TASK BRIEF :: Wherever pictures occur in the entries below, leave them out and retype the rest exactly.

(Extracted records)

____

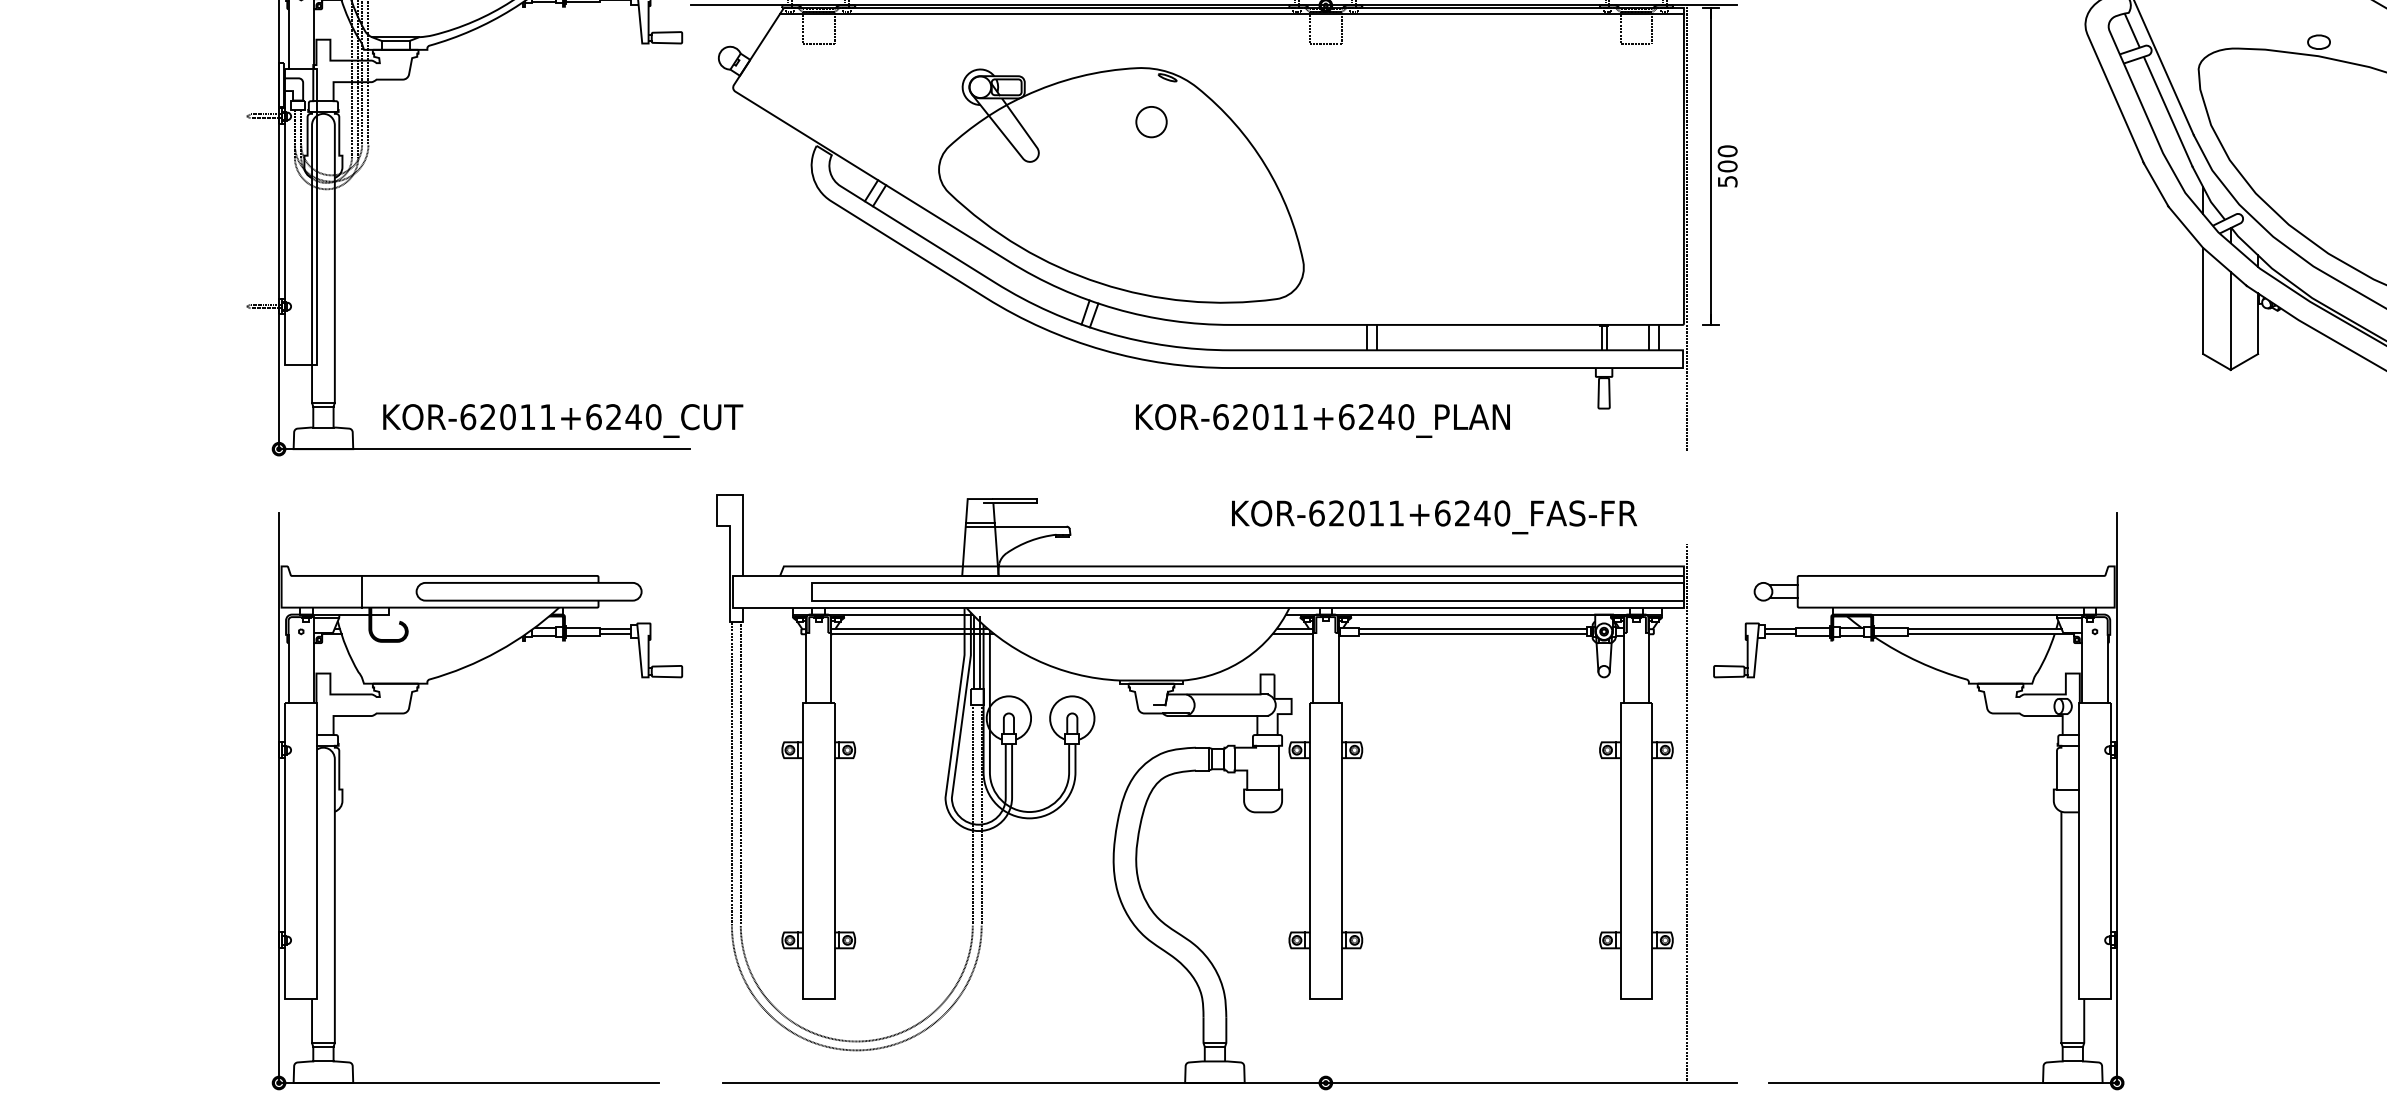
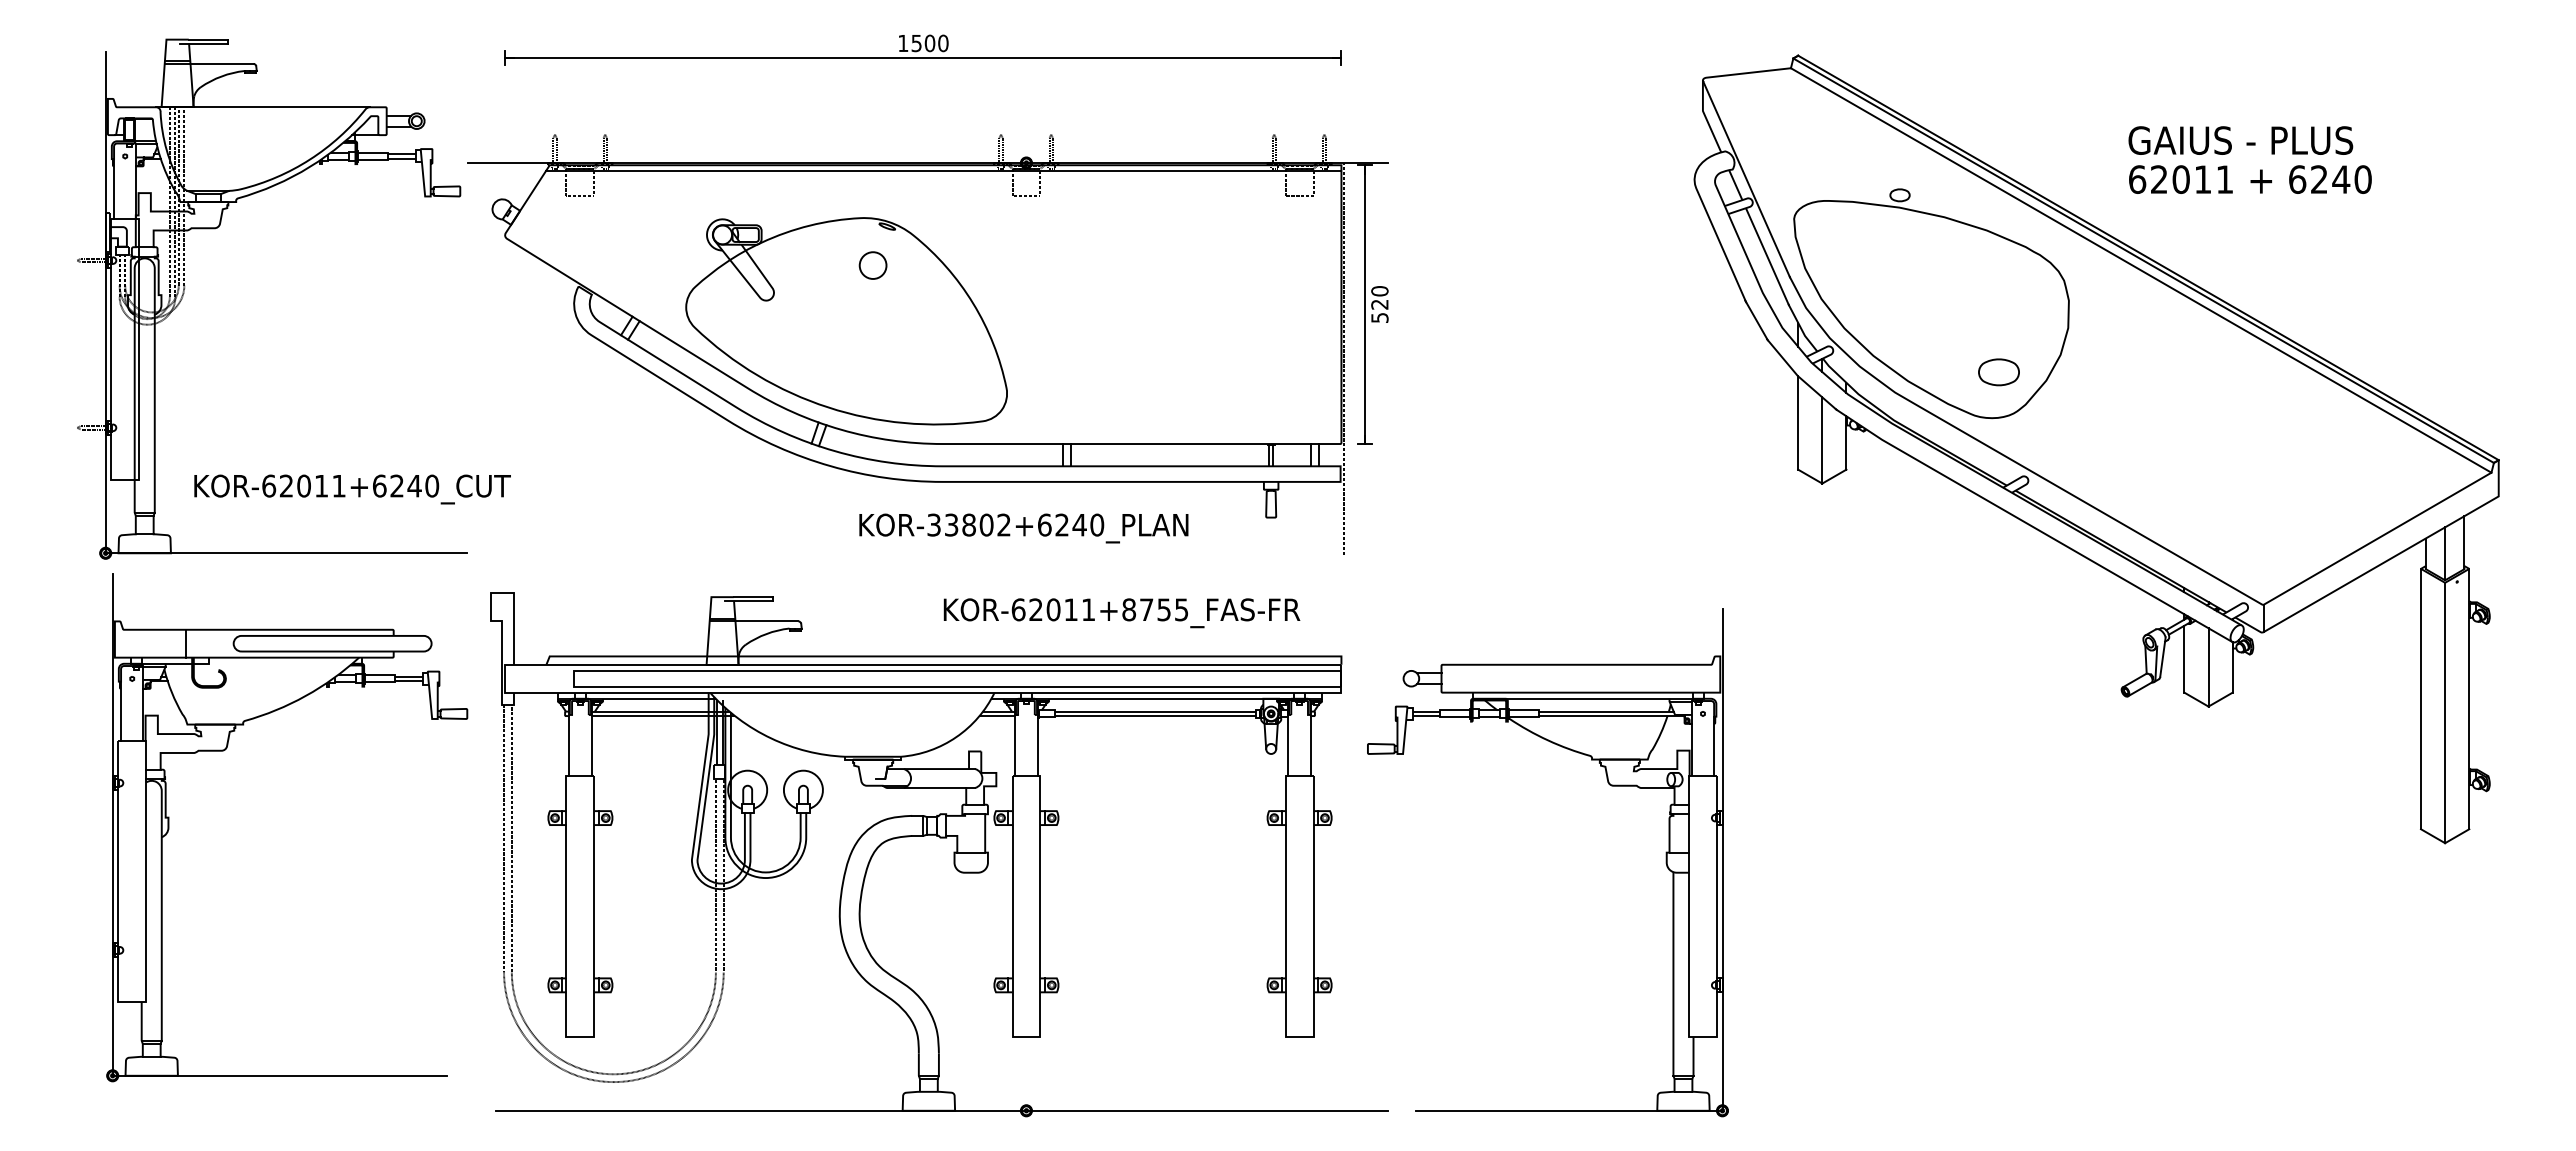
text: (1727, 166) -> (1379, 304), 500 -> 520
text: (1259, 416) -> (968, 524), KOR-62011+6240_PLAN -> KOR-33802+6240_PLAN
text: (563, 420) -> (352, 489), moved
text: (1472, 513) -> (1155, 609), KOR-62011+6240_FAS-FR -> KOR-62011+8755_FAS-FR
part: (407, 713) -> (225, 750), moved
line: (1687, 813) -> (1344, 873), removed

____

TASK OUTPUT ::
text: (1727, 166) -> (1379, 304), 500 -> 520
text: (1259, 416) -> (968, 524), KOR-62011+6240_PLAN -> KOR-33802+6240_PLAN
text: (563, 420) -> (352, 489), moved
text: (1472, 513) -> (1155, 609), KOR-62011+6240_FAS-FR -> KOR-62011+8755_FAS-FR
part: (407, 713) -> (225, 750), moved
line: (1687, 813) -> (1344, 873), removed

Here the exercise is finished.